Apesar de serem três filmes, a idéia é uma só: fazer o espectador sonhar. Só isso pode justificar a beleza do cinema de Kieslowski, que um ano antes tinha filmado o enigmático A Dupla Vida de Verònique com a musa Irene Jacob. Na trilogia, inspirada nas cores da bandeira francesa, a dor e o perdão passeiam por A Liberdade é Azul, enquanto a vingança (cômica) é a verve de A Igualdade é Branca e a sublimação caracteriza o último e simplesmente mágico A Fraternidade é Vermelha. Arte com 'A' maiúsculo e dourado.

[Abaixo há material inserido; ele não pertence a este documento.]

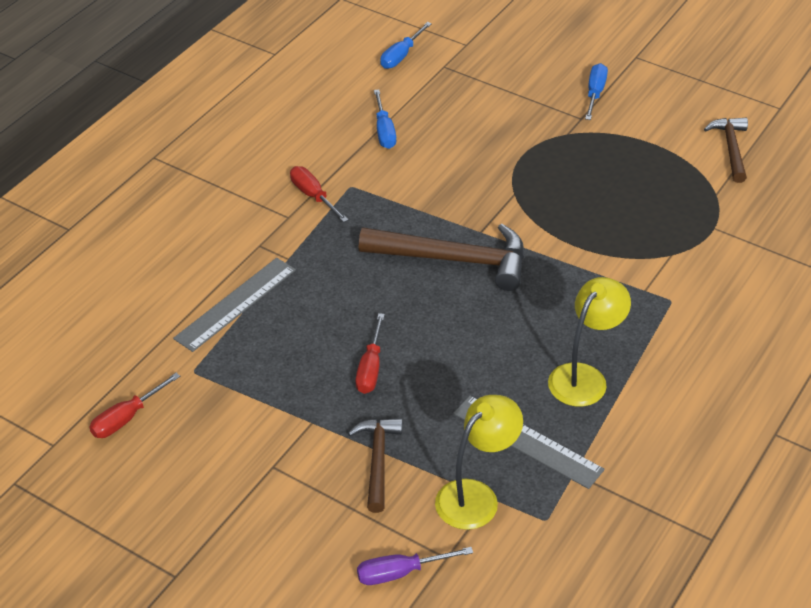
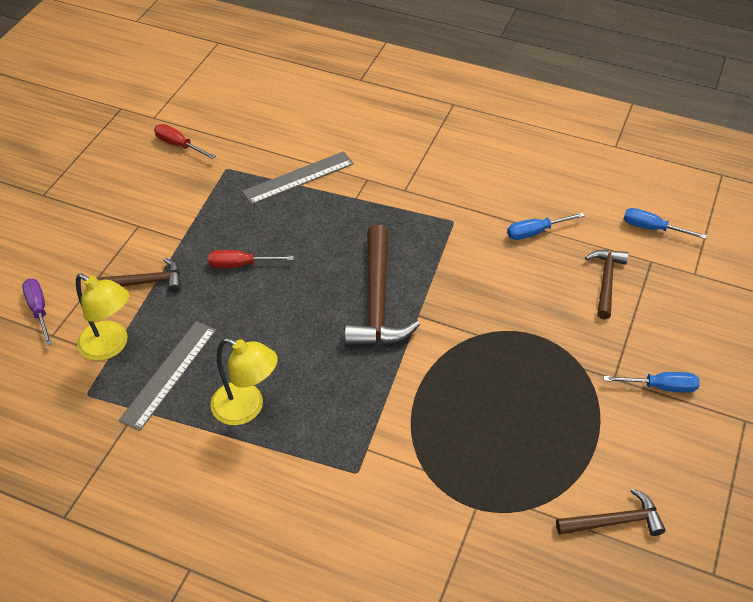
camera: 80 degrees right, 5 degrees up
(236, 304) = (298, 178): grey ruler -> grey ruler turned 60 degrees counterclockwise
(313, 196) = (434, 200): red screwdriver -> none
(463, 99) = (606, 281): none -> brown hammer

7) Forrest Gump (Robert Zemeckis) 1994
Com o subtítulo de "o contador de histórias", esse é outro filme para adentrar o território da arte. Tom Hanks, de merecidos Oscar (em Filadélfia também, impressionante), interpreta de maneira magistral um rapaz de QI abaixo do normal mas que insiste (e tem a sorte) em estar nos lugares certos, nas horas certas. Lembre-se: foi Forrest que ensinou Elvis a requebrar. Hanks ainda voltaria as telas num excelente filme, O Resgate do Soldado Ryan, em que Spilberg dá aula de cinema na primeira meia hora da fita.

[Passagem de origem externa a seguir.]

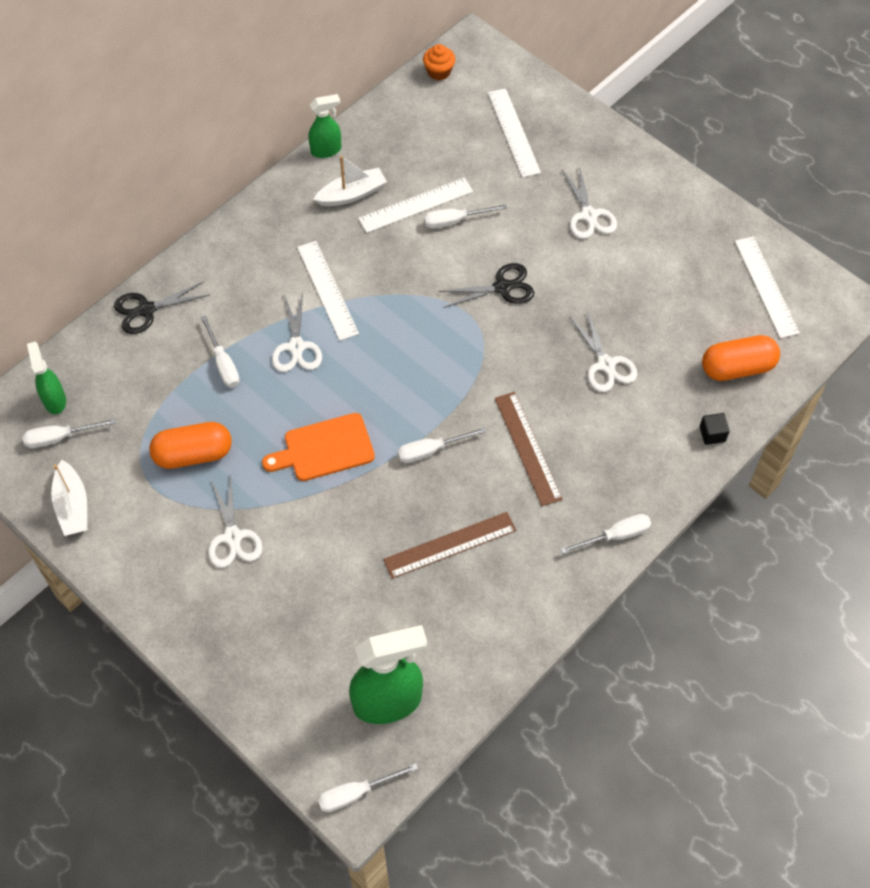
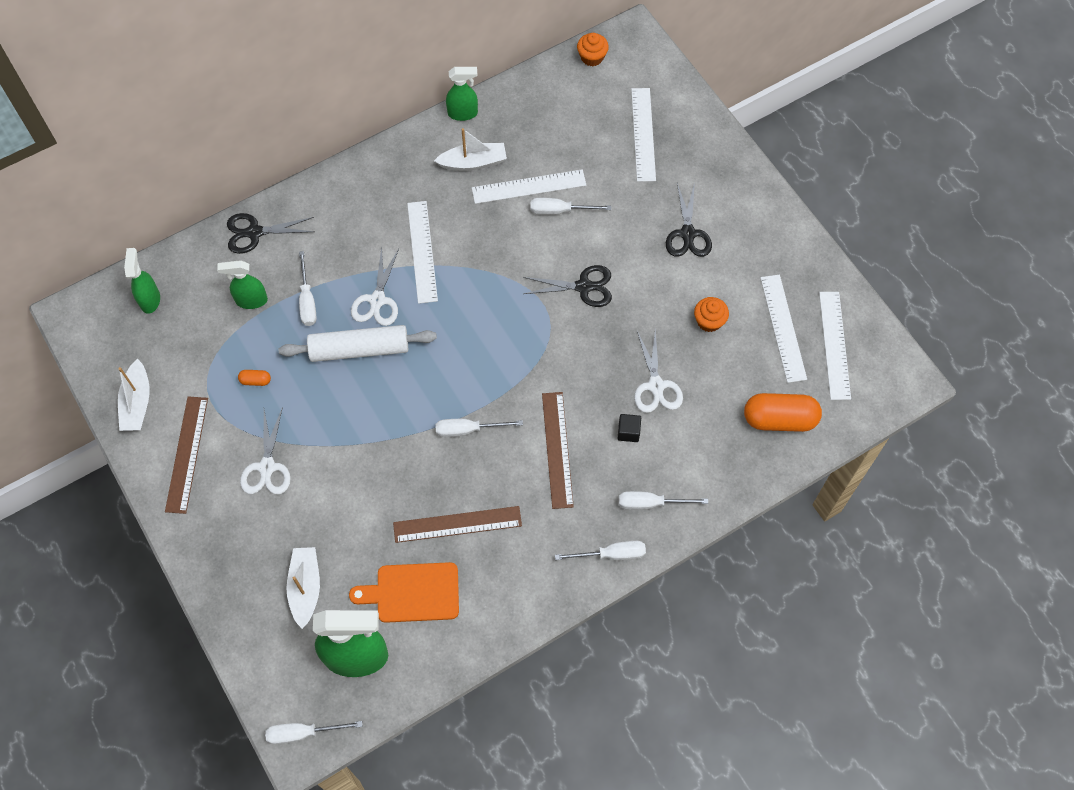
camera: 15 degrees right, 5 degrees up
(60, 437) = (144, 336): white screwdriver -> white screwdriver (651, 503)
(142, 544) = (187, 454): none -> brown ruler
(163, 377) = (251, 300): none -> green spray bottle
(193, 454) = (255, 381): orange capsule -> orange capsule, size x0.43
(293, 398) = (359, 349): none -> white rolling pin
(312, 647) = (305, 588): none -> white boat
(324, 448) = (373, 404): orange cutting board -> orange cutting board (412, 593)
(589, 215) = (688, 234): white scissors -> black scissors
(637, 292) = (709, 321): none -> orange cupcake
(711, 282) = (783, 328): none -> white ruler
(712, 434) = (734, 479): black cube -> black cube (628, 432)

8) Teoria da Conspiração (Richard Donner) 1997

Thriller arrepiante com uma dupla de atores que ilumina qualquer ambiente escuro (Julia Roberts e Mel Gibson). Com referências a nova ordem e citações do livro Apanhador do Campo de Centeio, esse filme prende e (assim como Truman, A Rede, Inimigo de Estado, Matrix e MIB) nos faz imaginar que o mundo que a gente vive não é tão real e confiável quanto parece. Julia fez, talvez, uma dezena de filminhos bacanas sendo que O Casamento do Meu Melhor Amigo (ao lado da estonteante Cameron Diaz, ah, ela dispensa comentários) talvez tenha sido o melhor. Já Mel Gibson fez um dos grandes épicos da década, Coração Valente, um filme de arrepiar coração e alma.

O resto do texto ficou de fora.